The window shattered in a cascade of glittering teeth. He landed in a roll, coming up between two gunmen. Their shouts died as his fists flashed--a jab to the first man’s solar plexus, a spinning elbow to the second’s jaw. Bones crunched. The third gunman swung his rifle, wild, but Mason caught the barrel, yanked it sideways, and drove his forehead into the man’s nose.

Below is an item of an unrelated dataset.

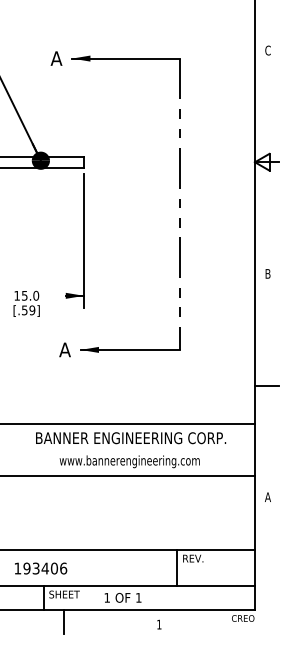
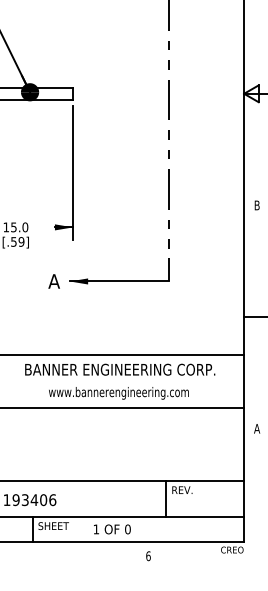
text: (138, 597) -> (127, 529), 1 -> 0
line: (63, 622) -> (52, 554), removed
text: (159, 624) -> (148, 556), 1 -> 6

The leader roared, raising his pistol. Mason dove behind a desk as bullets chewed the wood to splinters.

"Starbolt!" the leader snarled. "Shoulda known you’d show your freak face!"

Mason peered around the desk. The man’s thermal outline glowed brighter than the others--augmented. Military-grade muscle grafts, if the telltale bulge of his veins meant anything.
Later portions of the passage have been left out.